Leitrim Councillors: Help Needed
Posted by info on 01 Feb 2010 at 12:48 am | Tagged as: Planning
The recent call made by elected members of Leitrim County Council for Government assistance in dealing with the county’s vacant housing situation would be comical if it weren’t so serious.
Of the 22 elected members of Leitrim County Council, 17 of them have held their seats for over 10 years, and Of the remaining 5, 2 have held their seats for over 5 years.
As is the case all over the country, these Councillors regualarly disclaim responsibility for their actions by insisting that power at Local Authority level rests with the County Manager and not with them. Anyone with even a cursory knowledge of planning law knows that this is complete nonsense.
County Councillors have 2 key powers: they get to set commercials rates, and they get write Development Plans.
A Development Plan is written for every county every 6 years, and serves as the guidebook for planners in their decisions to grant or refuse permission for individual planning applications. If a Development Plan tells a planner that a particular area is zoned for residential development, the planner is required to look favourably on proposals for residential development in that area.
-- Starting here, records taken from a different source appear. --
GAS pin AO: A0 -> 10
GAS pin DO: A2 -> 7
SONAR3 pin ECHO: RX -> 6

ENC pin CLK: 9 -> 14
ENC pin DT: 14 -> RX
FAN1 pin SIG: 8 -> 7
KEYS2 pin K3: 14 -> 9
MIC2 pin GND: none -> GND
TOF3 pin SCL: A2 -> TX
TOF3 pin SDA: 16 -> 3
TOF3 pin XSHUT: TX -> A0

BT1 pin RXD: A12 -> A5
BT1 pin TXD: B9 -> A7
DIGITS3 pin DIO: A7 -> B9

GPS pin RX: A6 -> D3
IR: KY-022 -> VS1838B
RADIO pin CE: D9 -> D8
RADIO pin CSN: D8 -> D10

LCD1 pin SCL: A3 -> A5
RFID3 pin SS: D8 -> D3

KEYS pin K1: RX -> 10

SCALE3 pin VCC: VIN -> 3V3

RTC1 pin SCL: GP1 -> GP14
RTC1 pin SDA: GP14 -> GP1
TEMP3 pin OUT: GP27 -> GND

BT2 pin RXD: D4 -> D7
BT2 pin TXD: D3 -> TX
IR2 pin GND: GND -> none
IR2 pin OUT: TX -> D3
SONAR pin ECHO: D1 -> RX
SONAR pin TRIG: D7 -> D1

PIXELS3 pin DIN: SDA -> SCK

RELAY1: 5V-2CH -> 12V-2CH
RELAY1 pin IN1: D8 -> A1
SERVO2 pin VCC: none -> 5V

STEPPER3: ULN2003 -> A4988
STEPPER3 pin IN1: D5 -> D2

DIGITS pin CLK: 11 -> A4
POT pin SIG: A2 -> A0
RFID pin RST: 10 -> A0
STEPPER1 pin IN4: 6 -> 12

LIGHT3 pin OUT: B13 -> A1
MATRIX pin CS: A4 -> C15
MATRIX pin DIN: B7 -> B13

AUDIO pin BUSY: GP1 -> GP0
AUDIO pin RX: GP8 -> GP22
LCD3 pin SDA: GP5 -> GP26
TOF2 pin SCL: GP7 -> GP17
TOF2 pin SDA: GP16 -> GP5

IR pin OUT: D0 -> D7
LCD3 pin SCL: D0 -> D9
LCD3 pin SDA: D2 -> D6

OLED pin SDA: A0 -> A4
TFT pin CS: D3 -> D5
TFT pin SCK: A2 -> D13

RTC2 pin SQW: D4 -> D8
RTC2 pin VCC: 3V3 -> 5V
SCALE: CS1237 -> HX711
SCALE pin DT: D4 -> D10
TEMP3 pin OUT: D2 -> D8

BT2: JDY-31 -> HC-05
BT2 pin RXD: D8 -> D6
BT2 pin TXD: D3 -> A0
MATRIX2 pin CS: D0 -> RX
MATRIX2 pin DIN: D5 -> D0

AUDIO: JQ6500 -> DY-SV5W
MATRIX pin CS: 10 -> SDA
The formulation of Development Plans is a power that rests solely with the elected members of a County Council.
The last 3 Development Plans that have been produced by the elected members of Leitrim County Council have been blueprints for developer led chaos, so much so, that had all the land they zoned for residential development been used for residential development, Leitrim today would have a population of approx. 80,000 people.
What is worse is that even when is was abundantly clear that Leitrim was already oversupplied with housing (the 2002 census showed that approx. 24% of houses in Leitrim were unoccupied on a permanent basis), these same Councillors went ahead a zoned even more land for residential development in the 2002-2008 Development Plan.
In fact, the message still hadn’t sunk in after the 2007 Census (the 2007 census showed that 29% of houses in Leitrim were unoccupied on a permanent basis, although this finding was never actually discussed at a Council meeting), and when the Councillors came to write the 2009-2015 Development, not only did they remove a section inserted by the County Manager that aimed to incentivise use of the existing housing stock, they all included a call on the Minister for Finance to further extend the housing related tax breaks that had contributed to the over supply of housing in the first place.
The madness didn’t end there, however. Leitrim County Councillors also took it upon themselves to silence An Bord Pleanala, the national planning appeals agency, who had on a number of occasions overtuned decisions my by the Council’s planners in relation to specific developments.
In February 2006, after An Bord Pleanala overturned a decision to grant permission for 39 houses in the tiny village of Rossinver, Leitrim County Council voted unanimously for a motion of ‘No Confidence’ in An Bord Pleanala.
Unsurprisingly, nobody paid very much attention to this, so the next time An Bord Pleanala provoked their ire, in May 2008, the Councillors went one step further and voted (unanimoulsy again) to abolish An Bord Pleanala.
This is the sort of childish nonsense that has characterised the execution of perhaps the primary responsibility of elected members of Local Authorities, to provide for sustainable, long term development of communities which they represent.
No independent analysis of what has happened in Leitrim over the last 10 years could conclude that any forethought has gone into the planning of Leitrim’s communities, or that the people who were charged with that responsibility had the faintest idea what they were doing.
Instead, we are left with a huge oversupply of housing, a local construction sector that won’t recover for at least a decade, and an unfinished housing estate problem that will consume the Council’s scarce resources for years to come.
The Councillors recent call for Government assistance is an admission of same.